Top U.S. Tech Cities
srizah writes "Wired.com claims to have used a 'scientific methodology' to rate the top 10 tech towns in the US. They use some very reliable indexes, like 'Craigslist postings per capita' or 'Number of attendees at local meetings of dorkbot'. The usual suspects (Seattle, San Francisco) show up on the list, but some might surprise you. From the article: 'Raleigh-Duram - The jocks here may get worked up about college hoops, but the tech set is passionate about Linux distros and Mac-PC holy wars. North Carolina's Triangle is ground zero for Red Hat, SAS Institute, and an IBM center. Bonus: The area hosts two World Beer Festivals a year.'"
Come on, nothing about Provo/Orem? Home of SCO AND Novell? Nothing says tech like "Most mentioned on Groklaw".

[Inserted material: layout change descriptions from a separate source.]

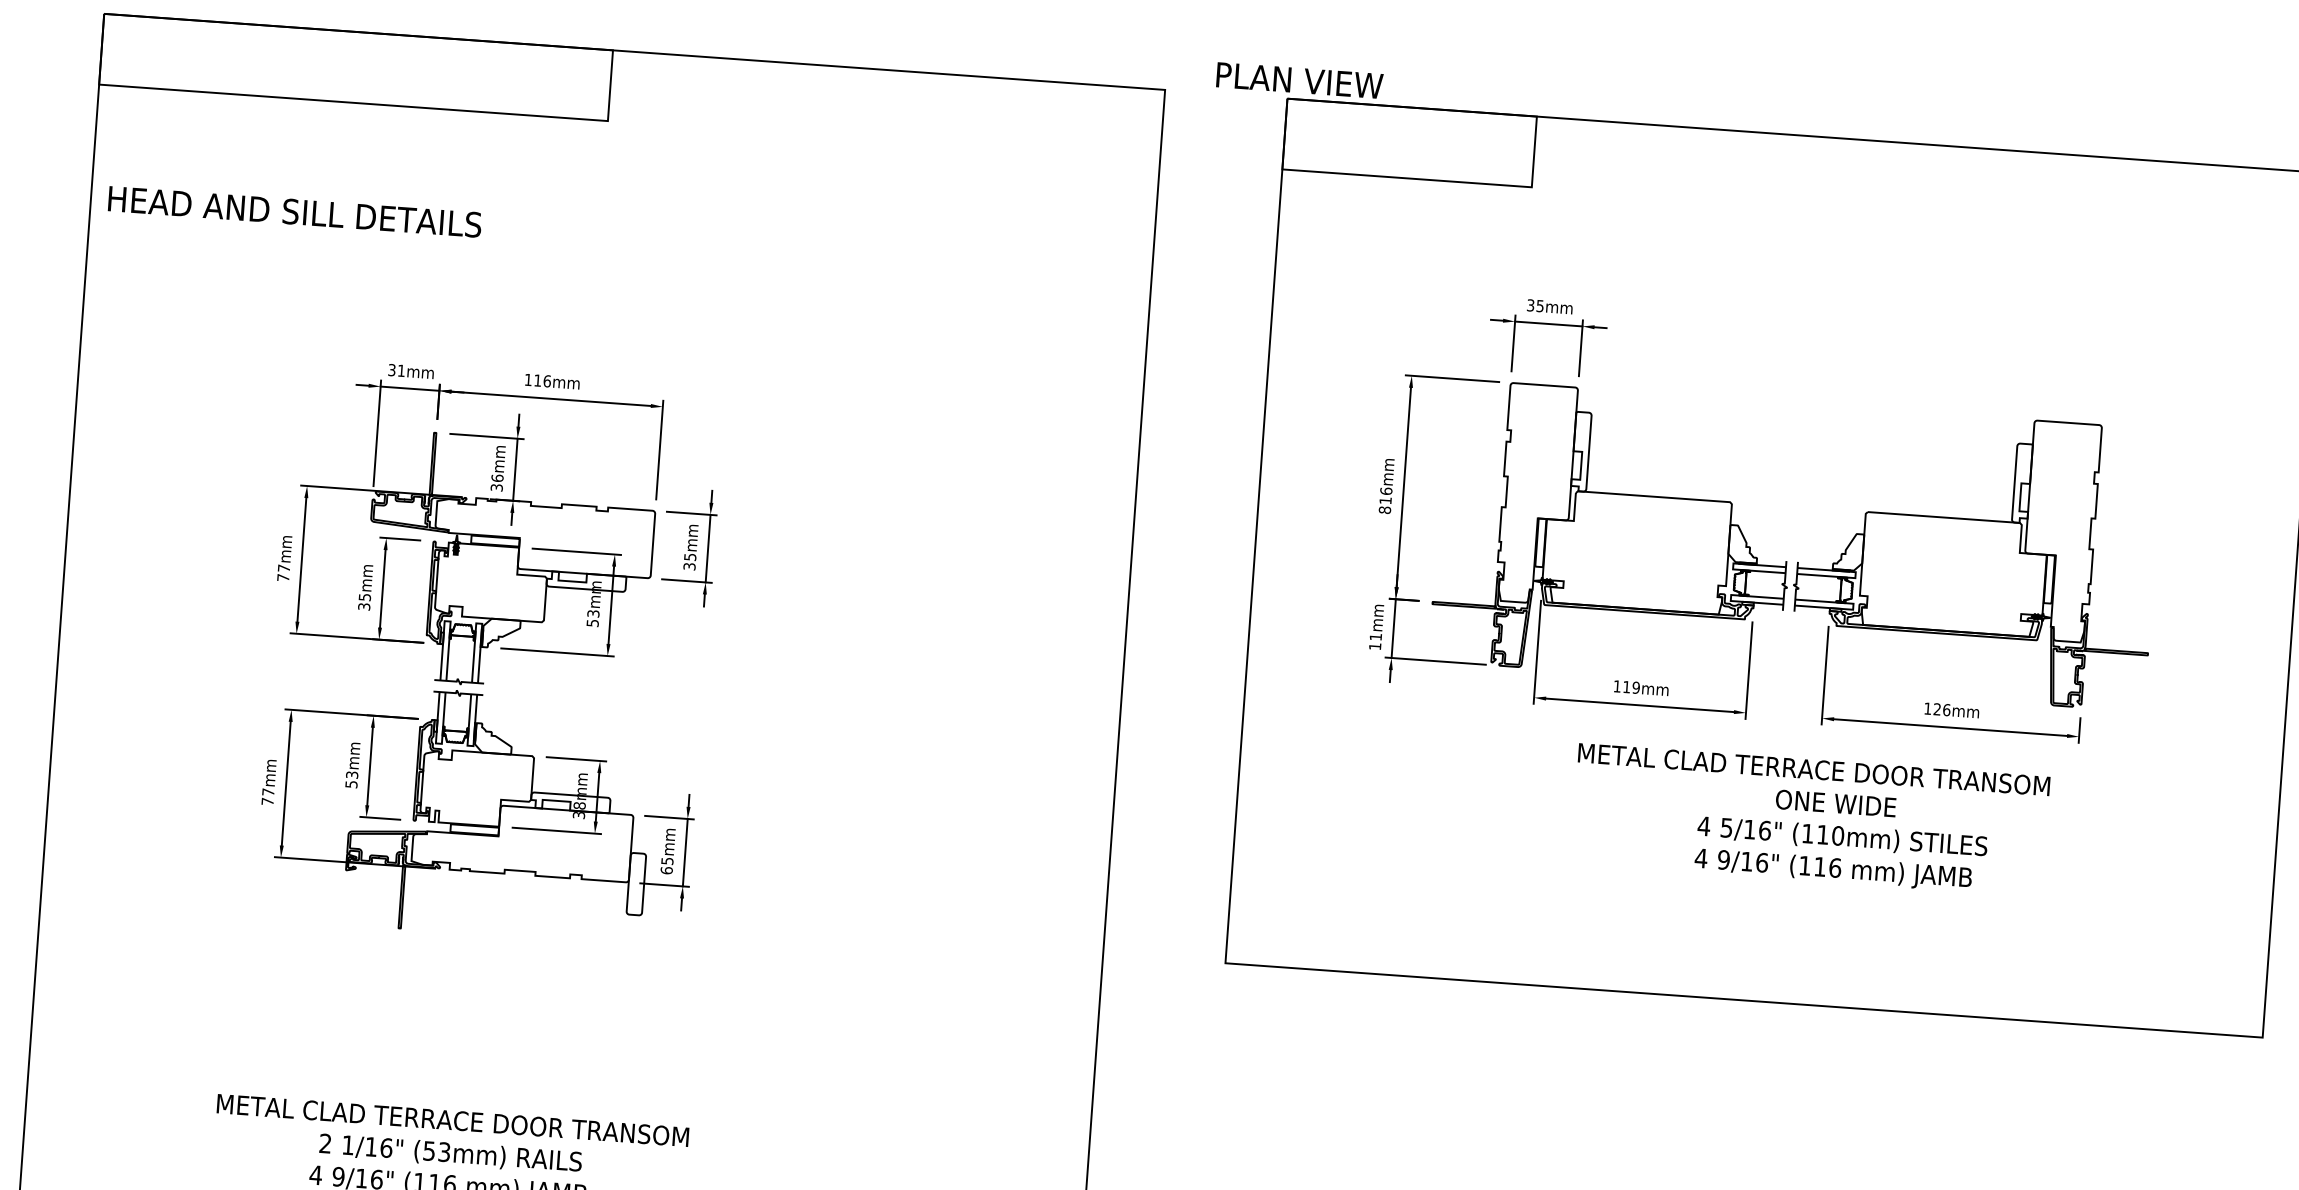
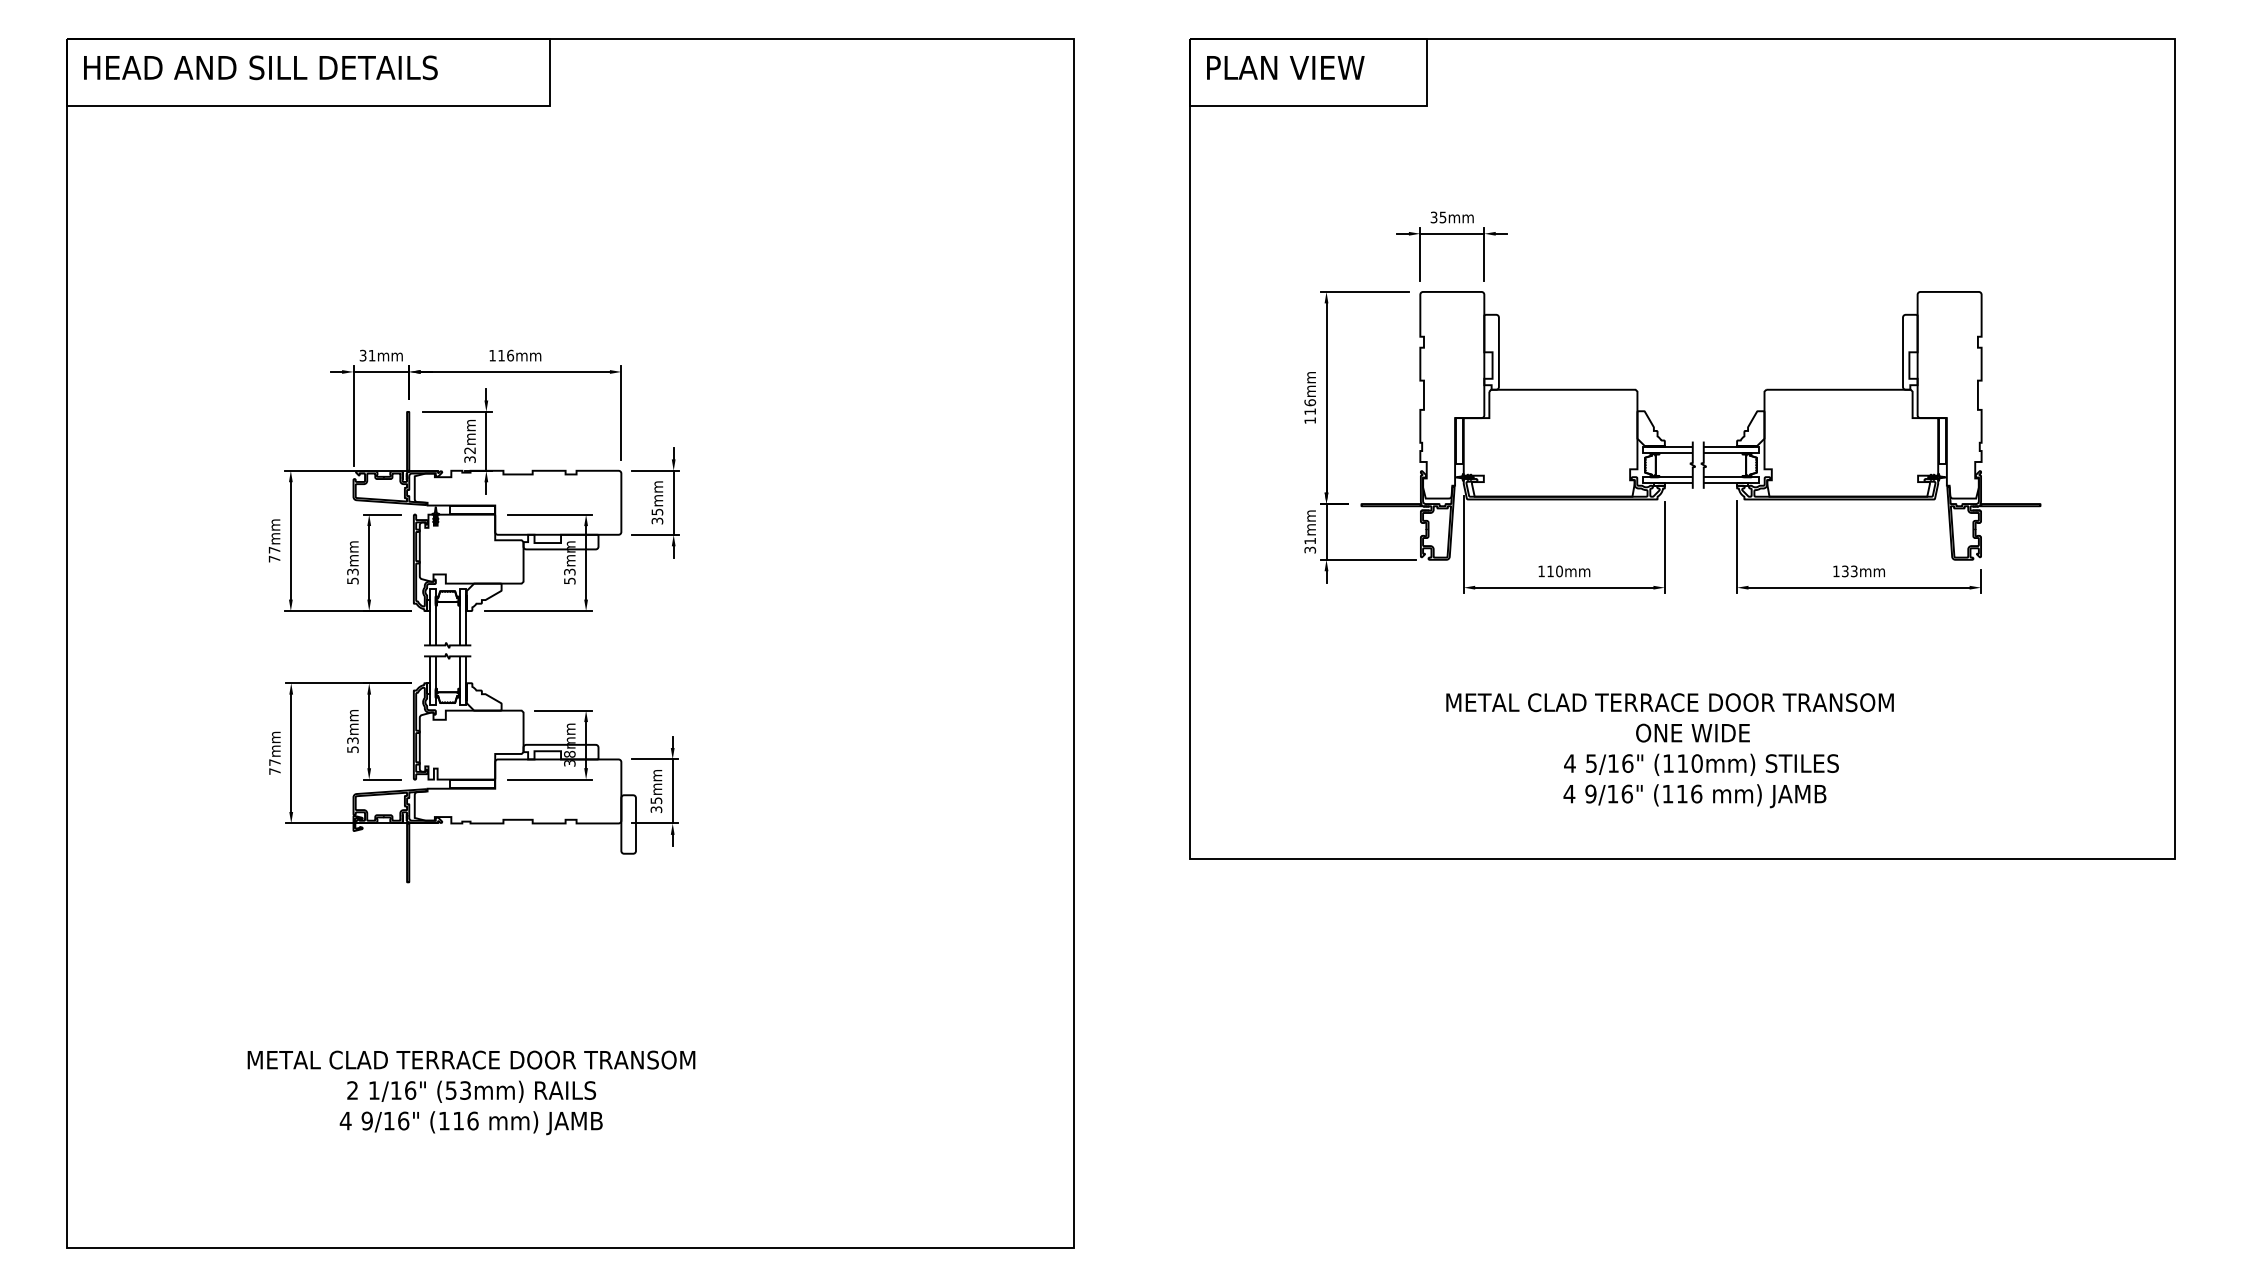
text: (1299, 80) -> (1285, 67), moved
text: (294, 211) -> (260, 67), moved
text: (496, 478) -> (469, 450), 36mm -> 32mm
text: (1385, 510) -> (1310, 420), 816mm -> 116mm
text: (364, 602) -> (352, 576), 35mm -> 53mm
text: (1375, 645) -> (1310, 549), 11mm -> 31mm
text: (1636, 687) -> (1559, 571), 119mm -> 110mm
text: (1941, 709) -> (1849, 571), 126mm -> 133mm
text: (1809, 820) -> (1669, 750), moved
text: (666, 870) -> (656, 809), 65mm -> 35mm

'Craigslist postings per capita'. Because we all know the number of Craigslist posting is about as scientific as one can get.
Does the scientific methodology involve personally sampling the beer festivals? Would be curious to see an equivilant evaluation in england heh :)
The geek that actually likes Windows. I got cookies.
How did this filler article get on Slashdot?
They have icons in the article that don't appear in the legend. AUSTIN has a spot for an icon without an icon. Somehow, the Bay Area doesn't have a university rating, even though it has Stanford and Cal.
I could go on, but I wasted enough of my time, and yours.
What about places like Los Alamos (LANL), Albuquerque (SNL, LM etc.) or Batavia (FNAL).
If by tech they only mean CS related stuff, then sure, that list makes sense.
But Los Alamos has some of the smartest and best people and has a lot of "real" tech.
I mean, if particle accelerators, rocket science and weapons tech. don't constitute real technology while AJAX is counted as a technology, I must be missing something.
Surely that's a negative index. What an utterly useless franchise.
- chad
It's "Durham". Jesus, Slashdot editors can't even copy and paste now? Is that a Linux problem?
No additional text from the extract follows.